Senaryoya gelirsek; Sibel’in sağlam bir alt metni var. Ancak ne yazık ki film, iyi bir hikâyenin iyi bir senaryo anlamına gelmediğini kanıtlıyor. Hikâyenin odağı ara sıra kayabiliyor ve diyaloglar bazen zihin tırmalayacak kadar yüzeyselleşebiliyor. Hatta Sibel’i oynayan Damla Sönmez’in bu kadar parlaması ve filmi sırtlamayı başarabilmesinin sebebinin de konuşmak yerine ıslık çalıyor olması muhtemel. Karakterin diyalogsuzluğu ve Sönmez’in özellikle gözleriyle gerçekleştirdiği iletişim Sibel’i derinleştiriyor.
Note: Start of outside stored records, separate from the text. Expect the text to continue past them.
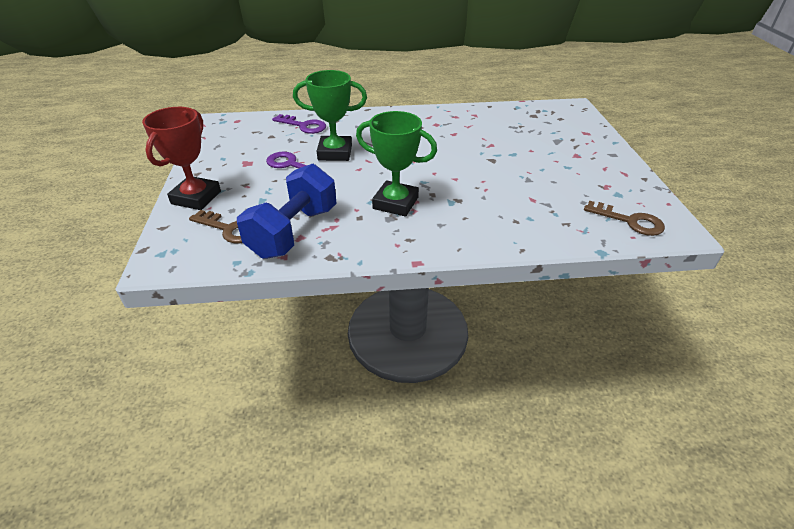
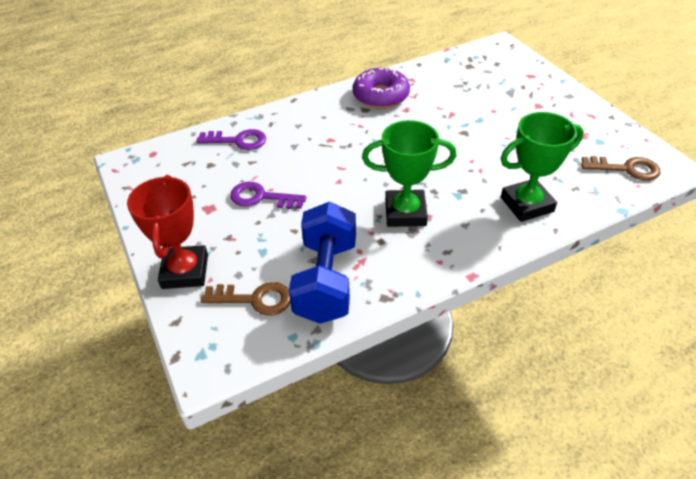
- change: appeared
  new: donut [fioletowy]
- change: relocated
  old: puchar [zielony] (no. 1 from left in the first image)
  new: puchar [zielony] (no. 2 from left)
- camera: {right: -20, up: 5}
Son olarak katı olan her şeyin buharlaştığı bir çağdayız. Bütün alışkanlıklar, keskin tavır alışlar ve zihnimizdeki kesinlikler çözülüyor. Yerellik eskisi kadar güçlü bir olgu değil. Sistem herkesi ve her şeyi aynılaştırma eğiliminde. Böyle bir zamanda sürekli silah taşıyan Karadenizli erkek veya engellilerle açıkça dalga geçen köylüler gibi şeyler bu kadar olağan mı gerçekten? Dışlanma hemen her zaman bir şefkat görüntüsü altına gizlenmez mi? Örneğin Sibel’in babası bir açıdan gerçekçi durmuyor. Baba klişe bir karakter değil; sürekli silah taşıyacak kadar gelenekçi ama kızını da ‘rahat’ bırakacak farklı. Ancak kişiliğindeki bu kontrast, gerçekliği sorgulanır bir geleneğin taşıyıcısı olmaya dayanınca sakil duruyor. Tüm bunlar belki yurt dışı izleyicisi tarafından fark edilmeyebilir ama Türkiye izleyicisi açısından öykünün kabullenilmesinde zorluklar yaratıyor. Fakat odakta hikâyenin geçtiği yerellik yerine Sibel’in olması en azından bütün bu aksaklıkların filmi yıkmasına engel oluyor.